1. What!? That is the worst lead paragraph ever. Congratulations on figuring out Google, Cohen. The only purpose of this paragraph is to boost his word count. Hey, Richard, most of your readers are college graduates. We know this trick.

2. Ritalin is probably the most over-prescribed drug in America. So, what this is country needs is less Ritalin, ass-hat.

The editorial goes on hypothesizing that the Bush Administration must have ADHD since they don't know what they're doing in Iraq or Afghanistan. Hilarious! Well, Richard, you supported the Iraqi invasion and now you think we need to withdraw American troops. In other words, you had your mind set on one thing before becoming distracted by something else. The ADHD metaphor works a lot better with you than with an administration that is obsessed with "staying the course."

And, there's this classic: As any ADHDer can tell you, it is the moment that counts. What comes next or before is over the horizon.

Richard Cohen, what "ADHDer" said that to you? I would guess zero ADHDers. You are making people with ADD and ADHD sound like feeble-minded children who are unable to handle life on their own. What comes next is over the horizon? Fuck you.
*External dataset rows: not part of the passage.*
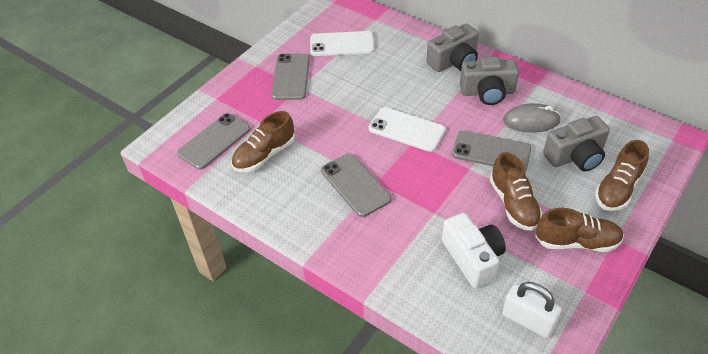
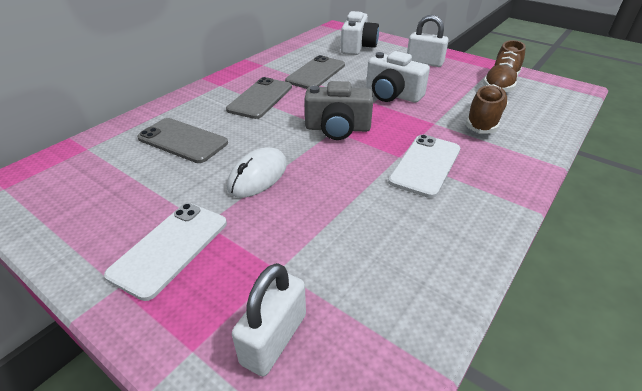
brown shoe: 4 -> 2
grey camera: 3 -> 1
grey mouse: 1 -> 0
grey phone: 4 -> 3
white camera: 1 -> 2
white mouse: 0 -> 1
white padlock: 1 -> 2

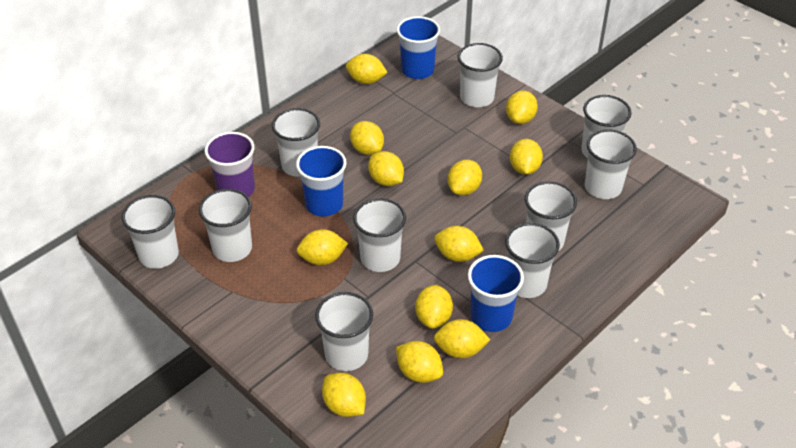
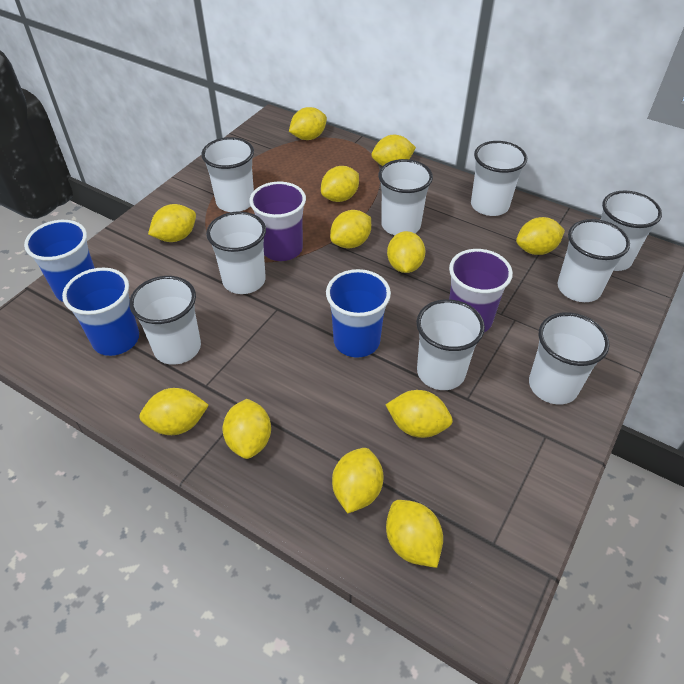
purple cup: 1 -> 2
white cup: 10 -> 9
I have a savings account for a reason, bitch. You just described "ADHDers" the same way DARE officers describe drug addicts and I kind of hate you for it.

Here's my modest proposal. I am going to take back that word Richard Cohen just invented: "ADHDer." From now on, ADHDer is going to be a unit of suckiness that is only applicable to shitty Washington Post columns. "Culpability Defecit Disorder" is nine ADHDers of suck. It's the worst thing I've ever seen in the Post, but I want to leave room in case Cohen starts whipping out the extended racial metaphors again.

37 comments:

  1. AnonymousJune 21, 2006

    First off I'd like to congratulate my hometown Miami Heat!!! Great game, great series, and great fucking time celebrating tonight. I’m probably gonna be severely buzzed at work tomorrow but it was well worth it. HEAT!!!!!!!!!!!!!!!!!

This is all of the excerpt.